In questo quadro a tinte fosche, che mestamente ci riporta al finire degli anni ’60, colpisce tremendamente il silenzio imbarazzante del mondo occidentale. Gli Usa si sono limitati a sostenere il diritto all’auto – difesa di Israele, auspicando che non si proceda ad un’operazione di terra. Dall’Unione Europea un generico appello a cessare le violenze, dall’Italia praticamente nulla. In sostanza l’unica dichiarazione nel merito è proprio quella che abbiamo riportato in precedenza di Ban Ki Moon.
Diciamolo senza giri di parole: l’atteggiamento dell’Occidente rispetto a quanto sta accadendo in queste ore nei territori palestinesi è francamente inaccettabile. Rispetto ad una così repentina e cruda escalation di violenza, rispetto alle continue morti di civili innocenti, rispetto ad una situazione che potrebbe letteralmente far esplodere il mondo Medio Orientale, tatticismi ed equilibrismi interessati vanno messi radicalmente da parte. L’Occidente ha il compito ed il dovere di intervenire con decisione. C’è la necessità non più rimandabile che tra Israele e Palestina tornino a prevalere le ragioni della politica, riprendendo l’unica strada percorribile per una definitiva soluzione di una questione che si trascina da più di mezzo secolo: “Due Popoli due Stati”.

Per far questo è necessario che Israele cessi immediatamente la propria offensiva militare ed Hamas sospenda il lancio di razzi ( va detto per inciso che i razzi palestinesi non hanno provocato né danni né vittime).
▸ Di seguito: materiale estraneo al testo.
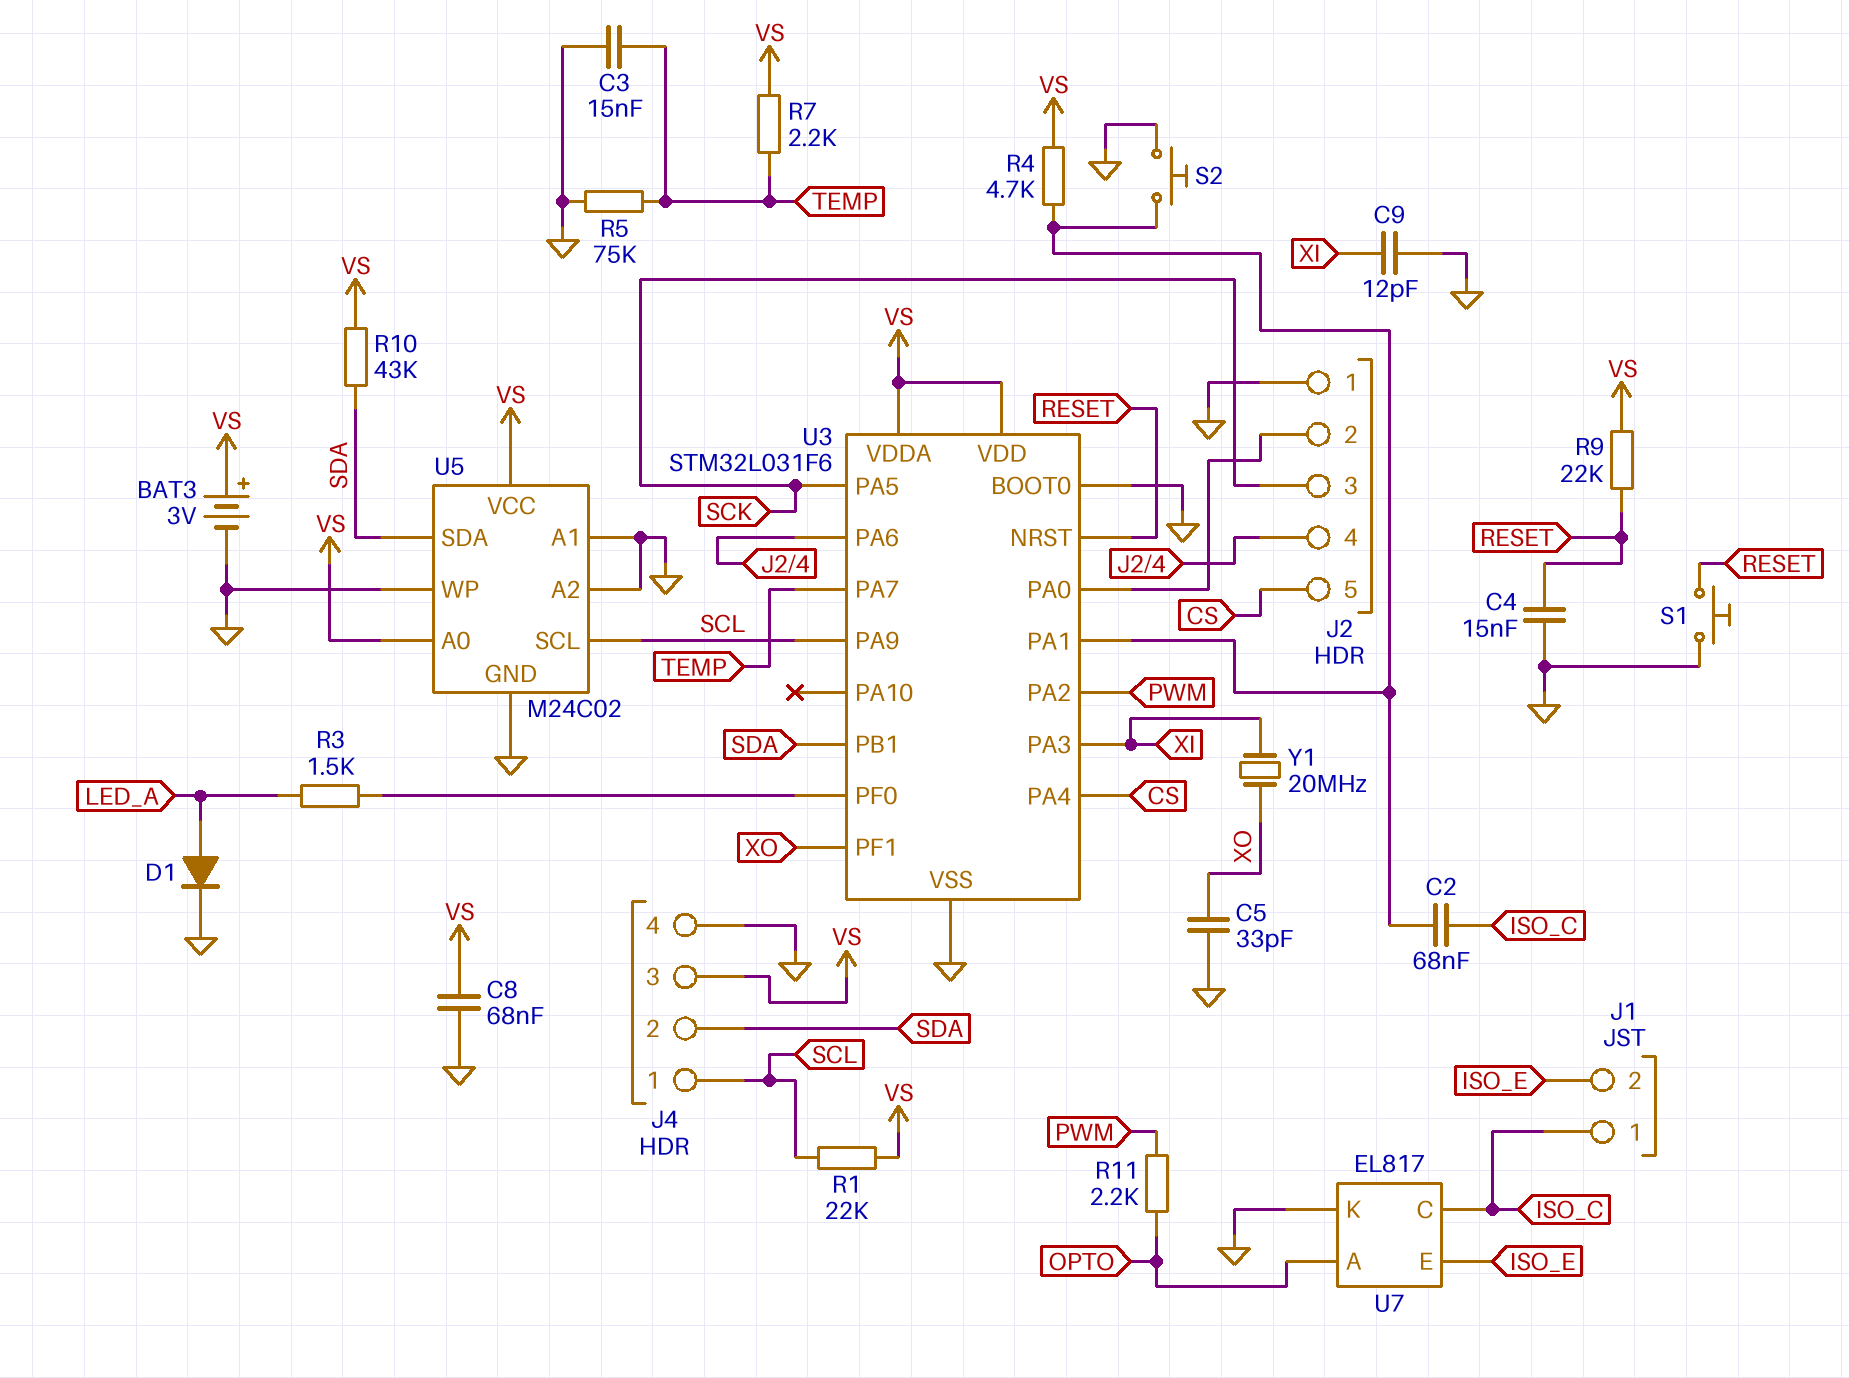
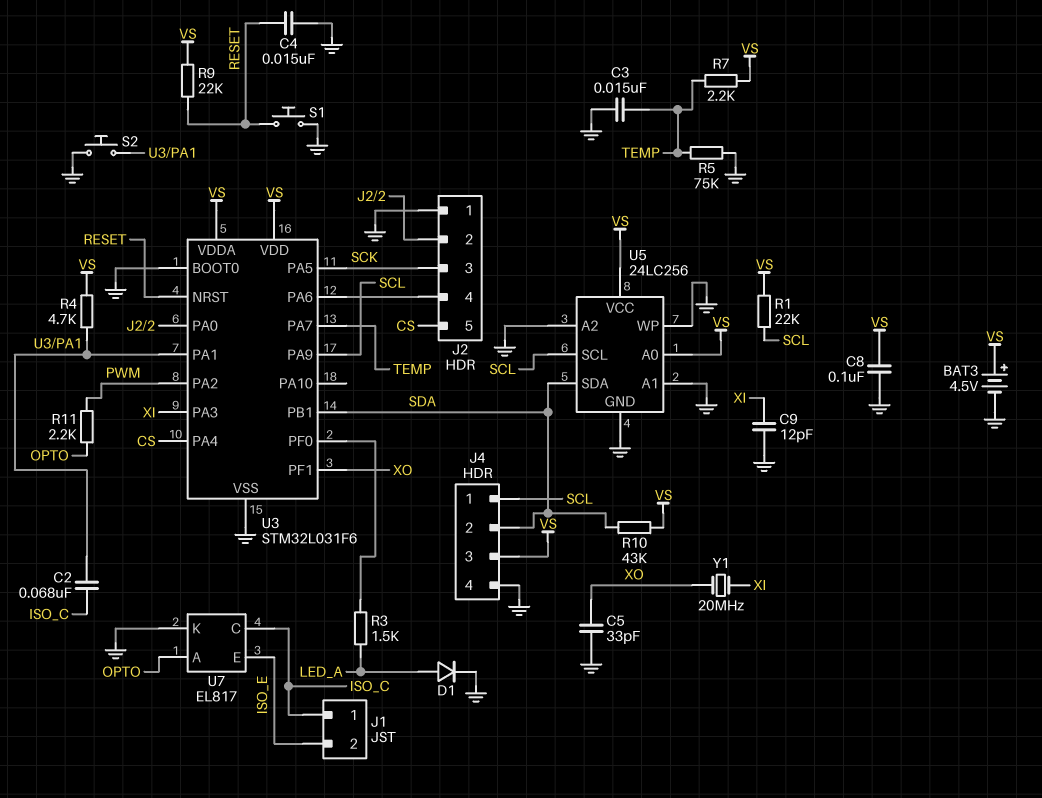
BAT3: 3V (plus VS, minus GND) -> 4.5V (plus VS, minus GND)
C8: 68nF (GND, VS) -> 100nF (GND, VS)
U5: M24C02 -> 24LC256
Se non si interviene prontamente l’intero Medio Oriente rischia di diventare una polveriera pronta ad esplodere, la qual cosa potrebbe produrre effetti difficilmente immaginabili. Certo, parlare di riapertura di una processo di pace a fornte di una guerra praticamente in atto, con il premier israeliano Netanyahu che gela sul nascere ogni speranza escludendo ogni possibilità di un “cessate il fuoco”, può apparire velleitario. In realtà la riapertura di un processo di pace, sopratutto in un momento di così alta tensione, è l’unica bussola politica che può fornire un orientamento. L’Occidente deve farsi carico, qui ed ora, di aprire un processo diplomatico tra Israele e Palestina che possa portare in tempi brevi ad una conferenza di pace.

Si potrebbe discutere a lungo degli errori commessi dall’Occidente negli anni riguardo al conflitto israelo – palestinese. Si potrebbe discutere delle “cause” che hanno favorito l’ascesa di Hamas, si potrebbe discutere della “questione Arafat”, si potrebbe discutere della “non – ingerenza” sulla costruzione del muro e di tanto altro ancora.

Questo però non è il momento delle analisi. In queste ore l’unica cosa che conta è fermare la violenza. L’Occidente rompa il silenzio e batta un colpo: c’è in gioco la vita di migliaia di innocenti.